Use -a (for and) and -o (for or) operations.
tldp.org/LDP/Bash-Beginners-Guide/html/sect_07_01.html
Update
Actually you could still use && and || with the -eq operation. So your script would be like this:
my_error_flag=1
my_error_flag_o=1
if [ $my_error_flag -eq 1 ] || [ $my_error_flag_o -eq 2 ] || ([ $my_error_flag -eq 1 ] && [ $my_error_flag_o -eq 2 ]); then
echo "$my_error_flag"
else
echo "no flag"
fi
Although in your case you can discard the last two expressions and just stick with one or operation like this:
my_error_flag=1
my_error_flag_o=1
if [ $my_error_flag -eq 1 ] || [ $my_error_flag_o -eq 2 ]; then
echo "$my_error_flag"
else
echo "no flag"
fi
You can use either [[ or (( keyword. When you use [[ keyword, you have to use string operators such as -eq, -lt.

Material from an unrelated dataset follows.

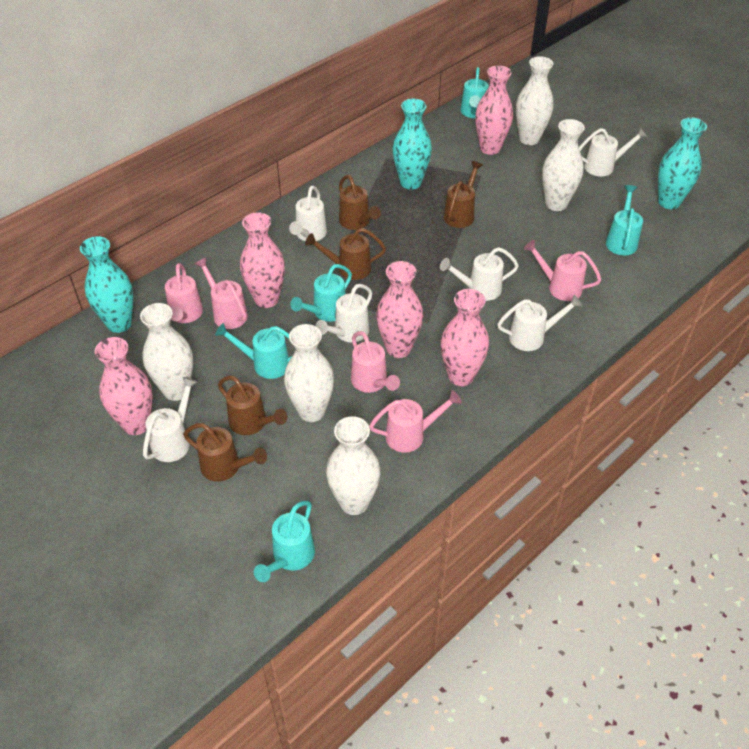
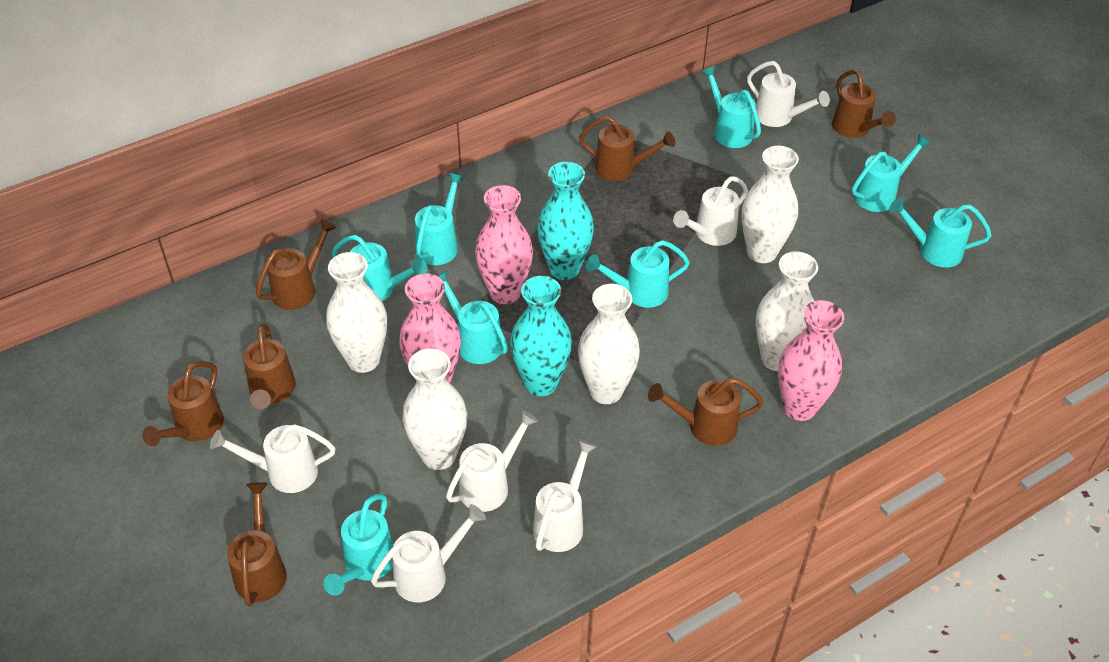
brown watering can: 5 -> 7
pink vase: 5 -> 3
pink watering can: 5 -> 0
turquoise vase: 3 -> 2
turquoise watering can: 5 -> 8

I think, (( is most preferred for arithmetic, because you can directly use operators such as ==, < and >.
Using [[ operator
a=$1
b=$2
if [[ a -eq 1 || b -eq 2 ]] || [[ a -eq 3 && b -eq 4 ]]
then
echo "Error"
else
echo "No Error"
fi
Using (( operator
a=$1
b=$2
if (( a == 1 || b == 2 )) || (( a == 3 && b == 4 ))
then
echo "Error"
else
echo "No Error"
fi
Do not use -a or -o operators Since it is not Portable.
Please try following
if ([ $dateR -ge 234 ] && [ $dateR -lt 238 ]) || ([ $dateR -ge 834 ] && [ $dateR -lt 838 ]) || ([ $dateR -ge 1434 ] && [ $dateR -lt 1438 ]) || ([ $dateR -ge 2034 ] && [ $dateR -lt 2038 ]) ;
then
echo "WORKING"
else
echo "Out of range!"
You can get some inspiration by reading an entrypoint.sh script written by the contributors from MySQL that checks whether the specified variables were set.
As the script shows, you can pipe them with -a, e.g.:
if [ -z "$MYSQL_ROOT_PASSWORD" -a -z "$MYSQL_ALLOW_EMPTY_PASSWORD" -a -z "$MYSQL_RANDOM_ROOT_PASSWORD" ]; then
...
fi